How do we differentiate between features that are correlated with the outcome, and those that cause the outcome? In other words, how do we think about the causality of a feature to a model output, or to a real-world task? Let’s take those one at a time.
Explaining causality in models is hard
When explaining a model prediction, we’d like to quantify the contribution of each (causal) feature to the prediction.
For example, in a credit risk model, we might like to know how important income or zip code is to the prediction.
Note that zip code may be causal to a model's prediction (i.e. changing zip code may change the model prediction) even though it may not be causal to the underlying task (i.e. changing zip code may not change the decision of whether to grant a loan). However, these two things may be related if this model’s output is used in the real-world decision process.
The good news is that since we have input-output access to the model, we can probe it with arbitrary inputs. This allows examining counterfactuals, inputs that are different from those of the prediction being explained. These counterfactuals might be elsewhere in the dataset, or they might not.
Shapley values (a classic result from game theory) offer an elegant, axiomatic approach to quantify feature contributions.
One challenge is they rely on probing with an exponentially large set of counterfactuals, too large to compute. Hence, there are several papers on approximating Shapley values, especially for specific classes of model functions.
However, a more fundamental challenge is that when features are correlated, not all counterfactuals may be realistic. There is no clear consensus on how to address this issue, and existing approaches differ on the exact set of counterfactuals to be considered.
To overcome these challenges, it is tempting to rely on observational data. For instance, using the observed data to define the counterfactuals for applying Shapley values. Or more simply, fitting an interpretable model on it to mimic the main model’s prediction and then explaining the interpretable model in lieu of the main model. But, this can be dangerous.
Consider a credit risk model with features including the applicant’s income and zip code. Say the model internally only relies on the zip code (i.e., it redlines applicants). Explanations based on observational data might reveal that the applicant’s income, by virtue of being correlated to zip code, is as predictive of the model’s output. This may mislead us to explain the model’s output in terms of the applicant’s income. In fact, a naive explanation algorithm will split attributions equally between two perfectly correlated features.
To learn more, we can intervene in features. One counterfactual changing zip code but not income will reveal that zip code causes the model’s prediction to change. A second counterfactual that changes income but not zip code will reveal that income does not. These two together will allow us to conclude that zip code is causal to the model’s prediction, and income is not.
Explaining causality requires the right counterfactuals.

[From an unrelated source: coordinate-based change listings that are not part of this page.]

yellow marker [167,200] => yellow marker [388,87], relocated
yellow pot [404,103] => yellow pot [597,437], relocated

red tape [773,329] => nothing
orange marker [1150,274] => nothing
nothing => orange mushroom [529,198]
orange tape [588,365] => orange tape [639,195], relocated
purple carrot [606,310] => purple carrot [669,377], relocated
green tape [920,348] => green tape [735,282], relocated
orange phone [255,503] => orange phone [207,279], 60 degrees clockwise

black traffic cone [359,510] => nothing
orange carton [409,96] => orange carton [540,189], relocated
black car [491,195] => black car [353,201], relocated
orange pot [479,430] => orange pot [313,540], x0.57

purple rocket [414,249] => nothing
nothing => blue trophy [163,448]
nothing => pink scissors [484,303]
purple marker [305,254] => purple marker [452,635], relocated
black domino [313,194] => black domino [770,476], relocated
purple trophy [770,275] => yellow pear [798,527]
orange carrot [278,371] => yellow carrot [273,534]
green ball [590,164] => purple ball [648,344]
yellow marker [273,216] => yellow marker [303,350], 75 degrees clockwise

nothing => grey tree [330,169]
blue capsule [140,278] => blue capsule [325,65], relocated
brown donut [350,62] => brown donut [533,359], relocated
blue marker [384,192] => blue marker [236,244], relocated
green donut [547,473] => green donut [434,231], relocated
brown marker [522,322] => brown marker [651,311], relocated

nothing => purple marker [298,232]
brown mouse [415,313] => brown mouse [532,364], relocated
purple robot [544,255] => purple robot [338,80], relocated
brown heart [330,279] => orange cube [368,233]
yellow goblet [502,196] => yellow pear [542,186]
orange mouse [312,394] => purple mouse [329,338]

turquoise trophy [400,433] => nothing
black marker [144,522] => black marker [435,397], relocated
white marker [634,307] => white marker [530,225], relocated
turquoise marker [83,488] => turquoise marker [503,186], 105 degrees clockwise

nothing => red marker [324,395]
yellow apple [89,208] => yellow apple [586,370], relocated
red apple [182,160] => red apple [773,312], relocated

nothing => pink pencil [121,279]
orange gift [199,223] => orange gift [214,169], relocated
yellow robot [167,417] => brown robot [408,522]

Explaining causality in the real world is harder
Above we outlined a method to try to explain causality in models: study what happens when features change. To do so in the real world, you have to be able to apply interventions. This is commonly called a “randomized controlled trial” (also known as an “A/B testing” when there are two variants, especially in the tech industry). You divide a population into two or more groups randomly, and apply different interventions to each group. The randomization ensures that the only differences among the groups are your intervention. Therefore, you can conclude that your intervention causes the measurable differences in the groups.
The challenge in applying this method to real-world tasks is that not all interventions are feasible. You can’t ethically ask someone to take up smoking. In the real world, you may not be able to get the data you need to properly examine causality.
We can probe models as we wish, but not people.
Natural experiments can provide us an opportunity to examine situations where we would not normally intervene, like in epidemiology and economics. However, these provide us a limited toolkit, leaving many questions in these fields up for debate.
There are proposals for other theories that allow us to use domain knowledge to separate correlation from causation. These are subject to ongoing debate and research.
Now you know why explaining causality in models is hard, and explaining it in the real world is even harder.